Тогда Цветок Груши поблагодарила его вежливо и от всего сердца, и бледные губы ее затрепетали; она вся дрожала, потому что до сих пор не знала, как с ней поступят, и теперь было облегчением узнать, что она может жить, как жила до сих пор, и не тревожиться.
Когда выделили вдовью долю, остальное было уже нетрудно, и старый купец продолжал свое дело, готовясь разделить земли, дома и серебро на четыре равные части и две из них отдать Вану Старшему как главе дома, одну Вану Среднему и одну Вану Младшему, когда младший сын неожиданно заговорил:
– Не нужно мне ни домов, ни земель! Земля опротивела мне еще с детства, когда отец хотел сделать меня пахарем! Я не женат, что мне делать с домом? Отдайте мне мою долю серебром, братья мои, а если я должен получить дом и землю, то купите их у меня и заплатите мне серебром.
Оба старших брата были поражены, услышав такие слова: где же слыхано, чтобы человек хотел получить все наследство серебром, которое так легко уплывает из рук, не оставляя следа, и отказывался от дома и земли, которые навеки останутся у него во владении? Старший брат сказал с важностью:
– Однако, брат мой, ни один достойный человек на свете не останется всю жизнь неженатым: раньше или позже мы найдем тебе жену, – ее должен был найти тебе отец, но он умер, – а тогда тебе понадобятся и дом и земля.
А средний брат сказал напрямик:
– Что хочешь делай со своей землей, но мы ее у тебя не купим, потому что во многих семьях из-за этого бывает беда: кто-нибудь из наследников возьмет свою долю серебром и истратит его, а потом приходит и жалуется, что у него отняли земли и наследство; серебра уже нет, и нет никаких доказательств, что оно было, кроме бумаги, которую может написать кто угодно, а то и одних слов, слова же – не доказательство. И если не потребует земли сам наследник, то потребуют его сыновья или внуки, и не одно поколение будет в раздоре. По-моему, землю следует разделить. Если хочешь, я буду управлять твоими землями и каждый год посылать тебе доходы, но выдать всю твою долю наследства серебром нельзя.
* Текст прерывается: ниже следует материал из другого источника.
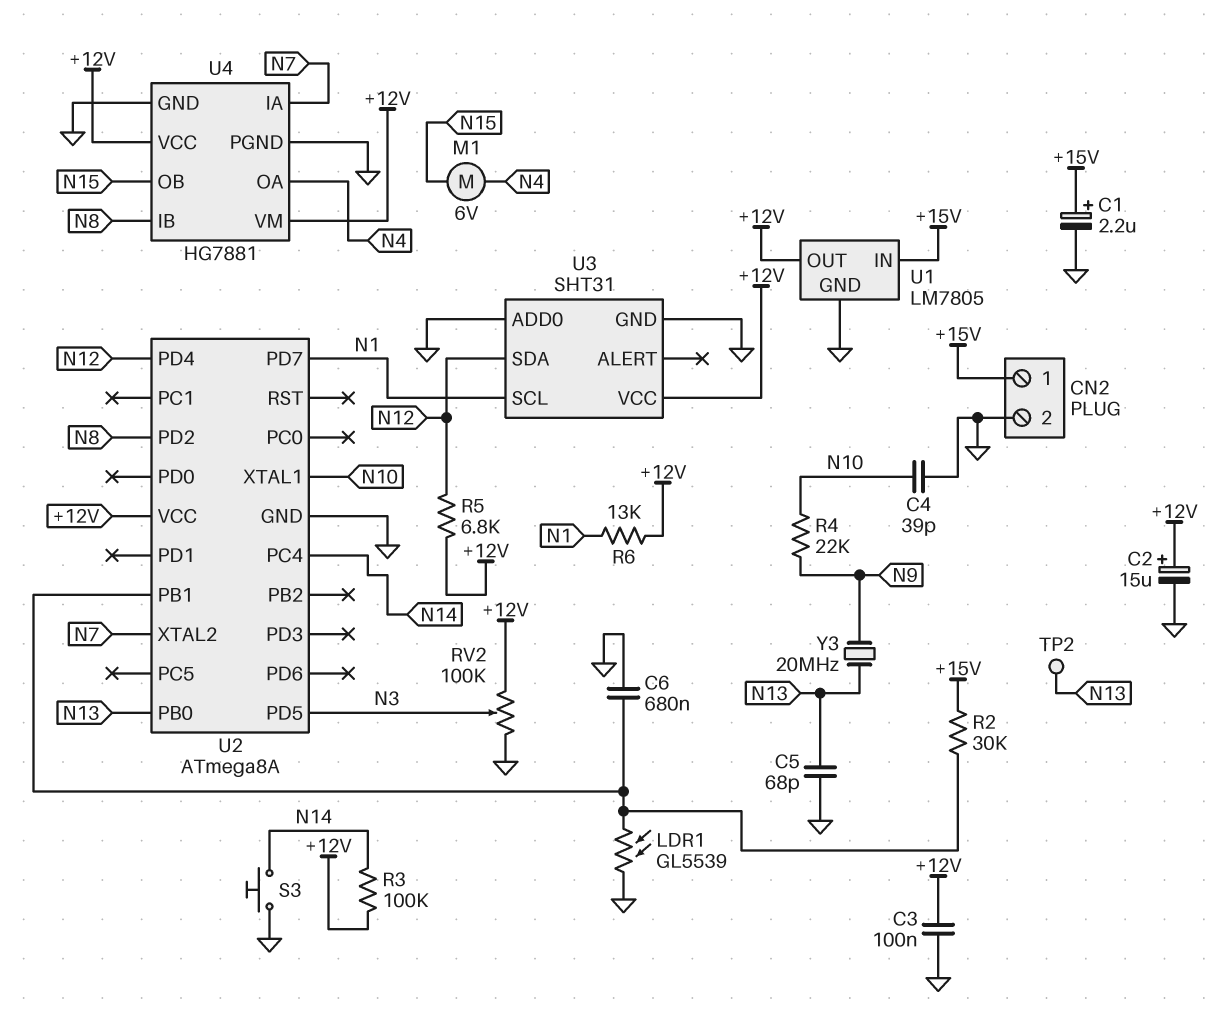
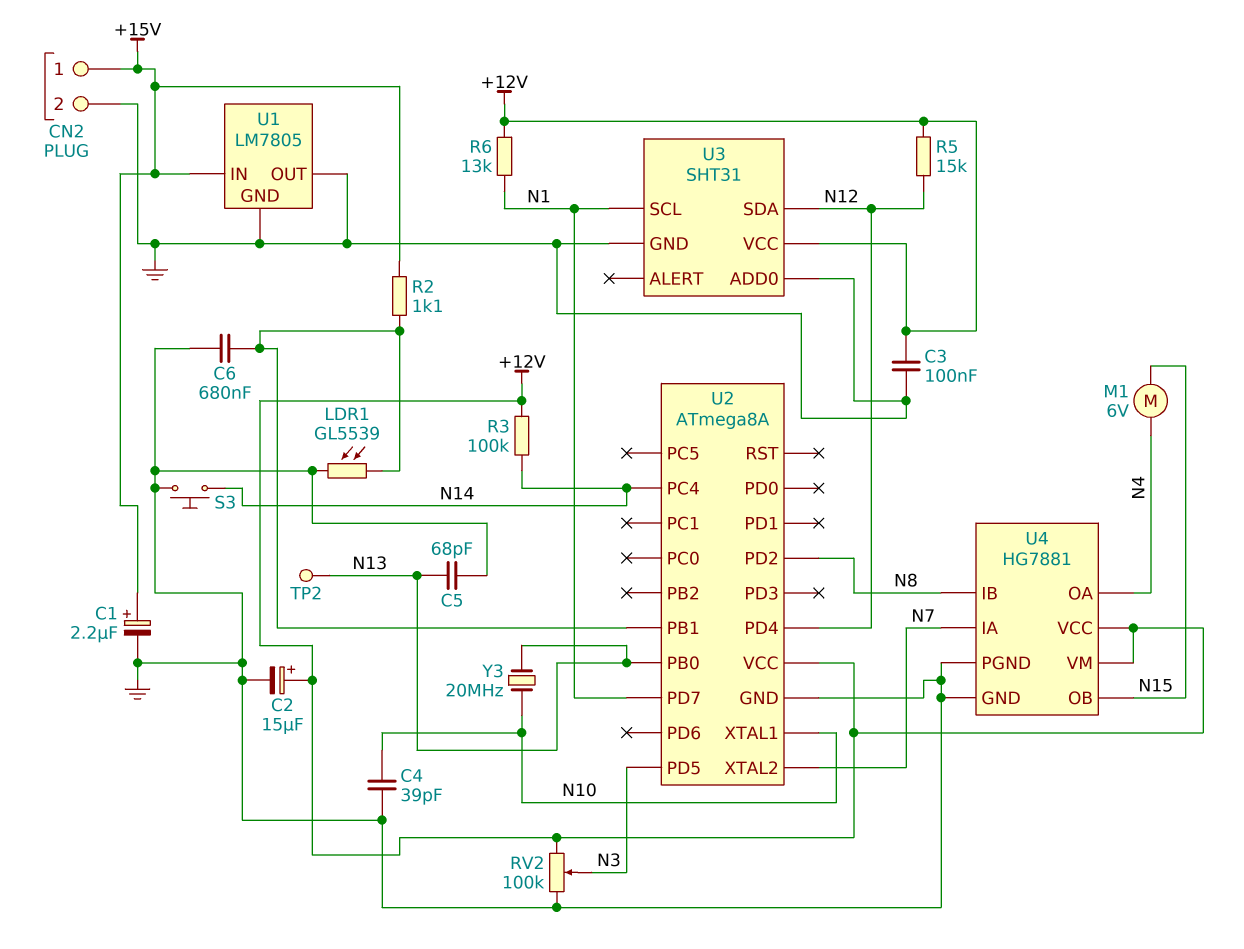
R2: 30k (+15V, U2/PB1) -> 1.1k (+15V, U2/PB1)
R4: 22k (N9, N10) -> none
R5: 6.8k (+12V, N12) -> 15k (+12V, N12)
U1 pin OUT: +12V -> GND
Y3: 20MHz (N9, N13) -> 20MHz (N10, N13)

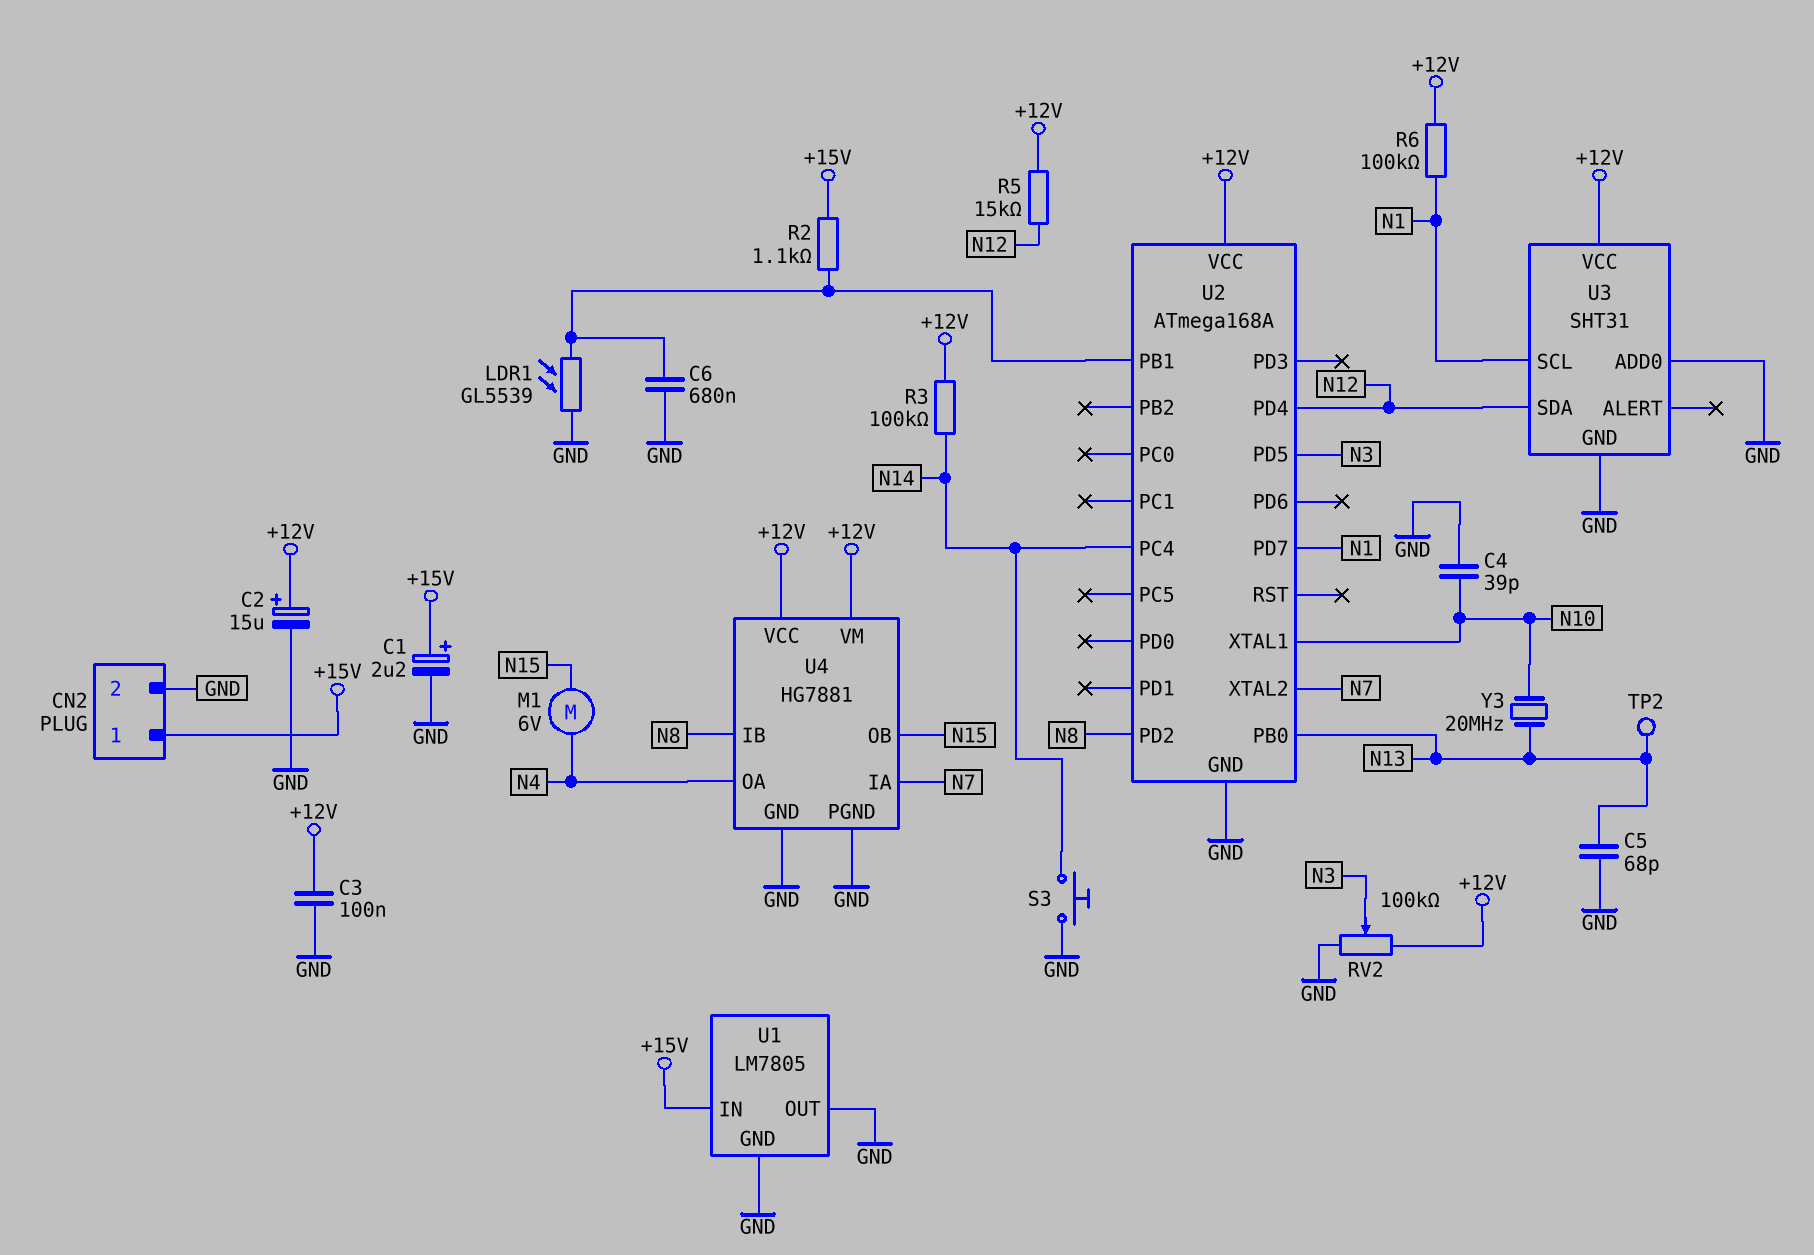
R6: 13k (+12V, N1) -> 100k (+12V, N1)
U2: ATmega8A -> ATmega168A

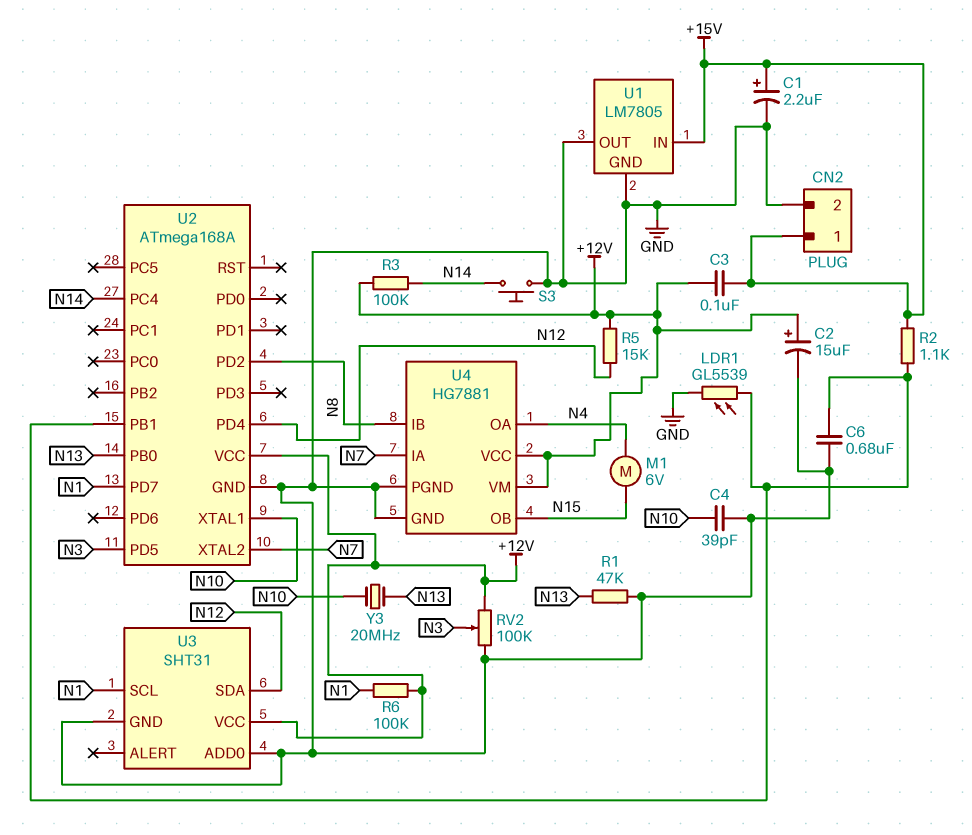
C3: 100nF (+12V, GND) -> 100nF (+12V, +15V)
C5: 68pF (GND, N13) -> none
R1: none -> 47k (GND, N13)
TP2: test point (N13) -> none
Все дивились его мудрым словам, и хотя Ван Младший все повторял: «Я не хочу ни дома, ни земли» – никто уже не обращал на него внимания, только старый купец спросил с любопытством:
– На что тебе столько серебра?
И тот ответил грубым голосом:
– У меня есть свое дело.
Но никто не понял, что он хочет сказать, и вскоре старый купец постановил, что серебро и деньги должны быть разделены, а если младший сын отказывается от доли в этом превосходном городском доме, то пусть возьмет хоть старый деревенский дом, который, правда, стоит немного, потому что сложен из глины, вырытой со своих полей, и постройка его обошлась недорого. Он постановил, кроме того, чтобы старшие братья держали наготове деньги для свадьбы Вана Младшего, так как после смерти отца эта обязанность переходила к братьям.
Ван Младший сидел молча и слушал. Когда все было решено сообща и разделено по справедливости и согласно закону, сыновья Ван Луна устроили пир для тех, кто присутствовал при разделе, но сами не стали пировать и не надели шелковых одежд, потому что не пришло еще время снимать траур.
Так разделили поля, на которых Ван Лун провел всю свою жизнь, и земля принадлежала теперь не ему, а его сыновьям, кроме того клочка, где он лежал, и это было все, что ему осталось. В этом тайнике истлевающий прах смешивался с глубинами земли; сыновья могли распоряжаться как хотели поверхностью земли, а хозяин был зарыт глубоко под землей, – там она принадлежала ему, и никто не мог отнять его доли.
IV
Ван Младший с трудом дождался раздела наследства, и как только с этим было покончено, он начал собираться со своими четырьмя спутниками, готовясь к отъезду в те места, откуда приехал. Увидев такую поспешность, Ван Старший удивился и спросил:
– Как, разве ты не станешь ждать, пока истекут три года траура по отцу, и не отложишь до тех пор все твои дела?
– Разве я могу ждать три года? – возразил младший брат с горячностью, обращая к нему грозные и ненасытные глаза. – Когда я уеду из этого дома, никто не будет знать, что я делаю, а если кто и узнает, – кого это опечалит?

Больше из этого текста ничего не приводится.